Beyond plasma signatures: reframing bioenergetic disruption in long COVID as a neurological disorder

Sergej M Ostojic 1,2,
PMCID: PMC13049991  PMID: 41933338

Dear Editor,

García-Hidalgo and colleagues [1] present an elegant and technically sophisticated metabolomic analysis of survivors of critical COVID-19, identifying a multilayer plasma signature associated with persistent symptoms at 12 months. The integration of NMR- and GC/MS-derived metabolites with machine-learning feature selection is a methodological strength, and the finding of reduced circulating creatine together with elevated α-ketoglutarate offers a compelling biochemical window into post-acute sequelae. The study advances the field by framing long COVID as a disorder of disrupted bioenergetics rather than merely a residual inflammatory state.

However, an important conceptual dimension remains underdeveloped: long COVID is increasingly recognized as a predominantly neurological disorder [2], with cognitive dysfunction, central fatigue, dysautonomia, and post-exertional malaise forming its clinical core in many cohorts. In the present study, all individuals classified as long COVID exhibit abnormal cognitive scores (BC-CCI), and half meet criteria for pathological fatigue, yet the discussion treats these manifestations largely as downstream consequences of systemic metabolic disturbance. This framing risks obscuring the central nervous system as a primary locus of pathology.

Over the past three years, convergent neurobiological evidence has emerged showing that long COVID is characterized by impaired cerebral energetics. Magnetic resonance spectroscopy (MRS) studies have demonstrated reductions in brain creatine and phosphocreatine, altered ATP flux, and region-specific metabolic slowing in frontal and limbic circuits [3]. Parallel findings in post-exertional malaise and myalgic encephalomyelitis/chronic fatigue syndrome, conditions now widely viewed as overlapping with long COVID, show reduced phosphocreatine recovery rates, diminished mitochondrial oxidative capacity, and abnormal neural lactate accumulation during cognitive or physical challenge [4]. These tissue-level abnormalities provide a mechanistic bridge between subjective cognitive fatigue and objective bioenergetic failure.
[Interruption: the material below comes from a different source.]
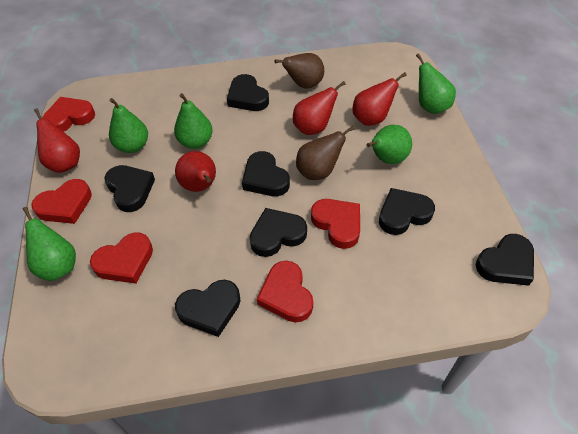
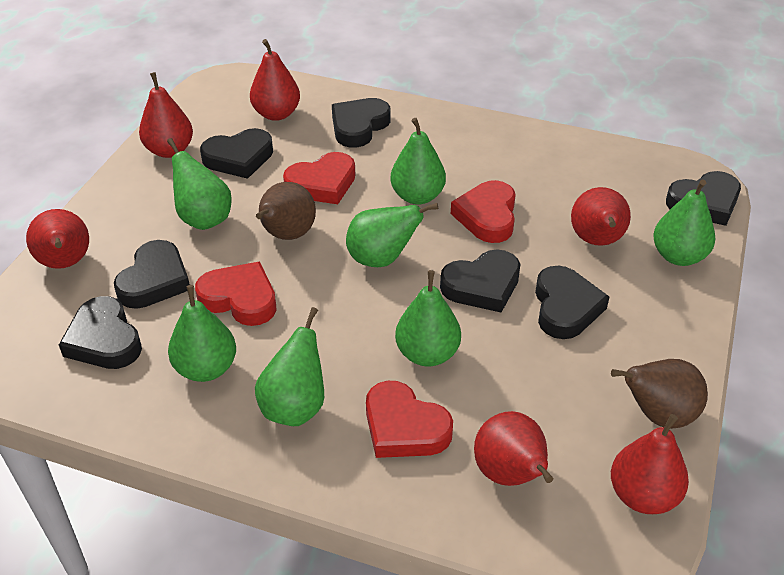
green pear: 5 -> 7
red heart: 5 -> 4
red pear: 4 -> 6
Against this backdrop, the interpretation of reduced plasma creatine in the present study requires caution. Circulating creatine is not a direct proxy for intracellular brain or muscle creatine pools. The creatine-phosphocreatine system is highly compartmentalized, and plasma levels may reflect dietary intake, renal handling, or altered transport rather than impaired cellular energy buffering per se. A decrease in plasma creatine could signify increased tissue uptake, altered synthesis, or redistribution under chronic stress. Without concurrent tissue-level measurements, particularly in brain or skeletal muscle, the directionality and physiological meaning of this signal remain ambiguous.

Similarly, elevated α-ketoglutarate and fumarate are interpreted primarily as markers of systemic mitochondrial dysfunction. Yet in neural tissue, these intermediates are tightly coupled to glutamatergic neurotransmission, redox balance, and epigenetic regulation [5]. α-Ketoglutarate is not merely a TCA metabolite; it is a co-factor for dioxygenases regulating hypoxia signaling and chromatin state. In the brain, perturbations in α-ketoglutarate availability can reshape neuronal excitability and cognitive processing. The current discussion does not engage with this neurobiological context, despite cognitive impairment being universal in the long COVID group.
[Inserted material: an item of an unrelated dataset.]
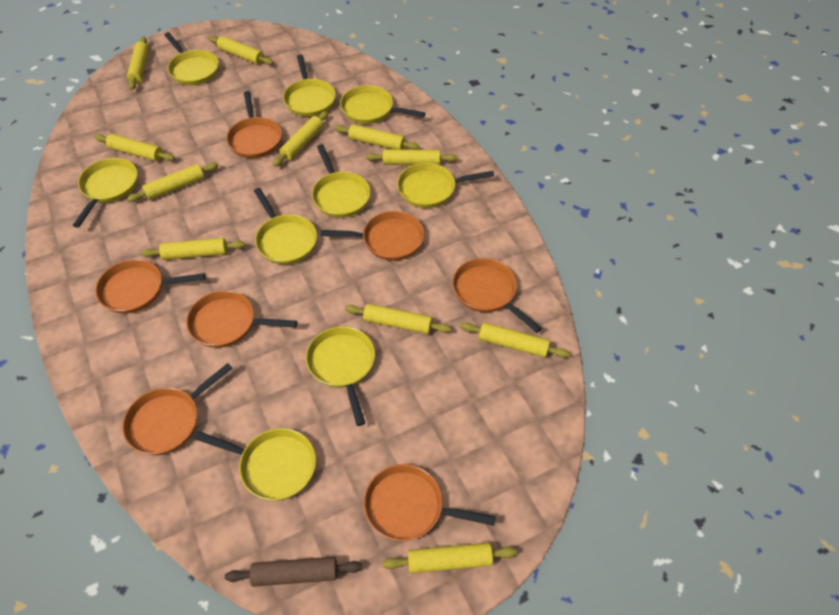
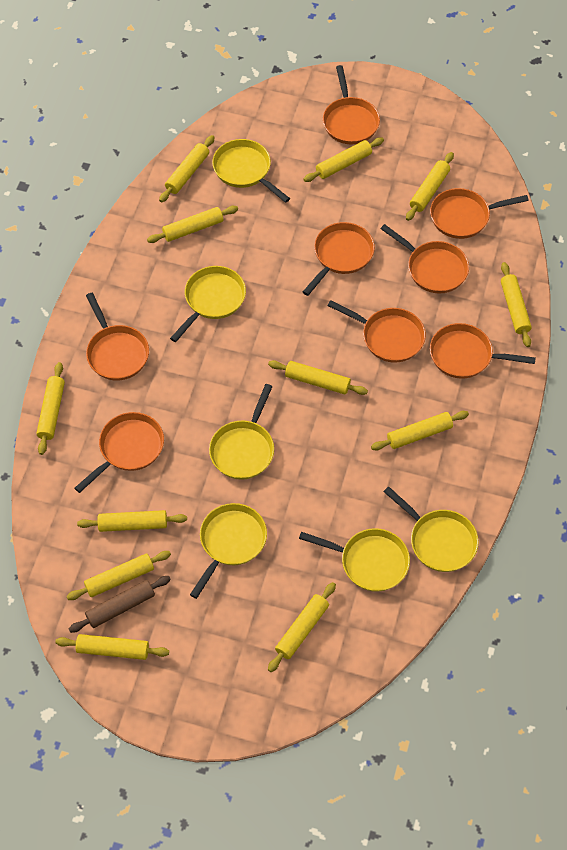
orange pan: 7 -> 8
yellow pan: 9 -> 6
yellow rolling pin: 11 -> 12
Another concern lies in the implicit causal leap from association to therapeutic inference. The authors propose creatine supplementation as a potential intervention. While biologically plausible [4], this recommendation rests on plasma correlations in a small, highly selected ICU cohort (n = 42). Long COVID is clinically heterogeneous, and many patients with profound neurocognitive symptoms were never hospitalized. Whether the identified metabolomic signature generalizes to the broader long COVID population, particularly those with predominantly neurological phenotypes, remains unknown. Moreover, supplementation strategies should ideally be grounded in demonstrations of tissue-level deficiency or impaired creatine kinase flux, rather than systemic concentrations alone.

Finally, the exclusive reliance on peripheral blood risks reinforcing a systemic-only model of long COVID. Plasma metabolomics captures the biochemical footprint of disease but not its anatomical substrate. In a condition increasingly defined by central network dysfunction, autonomic instability, and impaired cerebral energy metabolism [2], the absence of neuroimaging, neurometabolic, or cerebrospinal fluid correlates represents a missed opportunity for integration across biological scales.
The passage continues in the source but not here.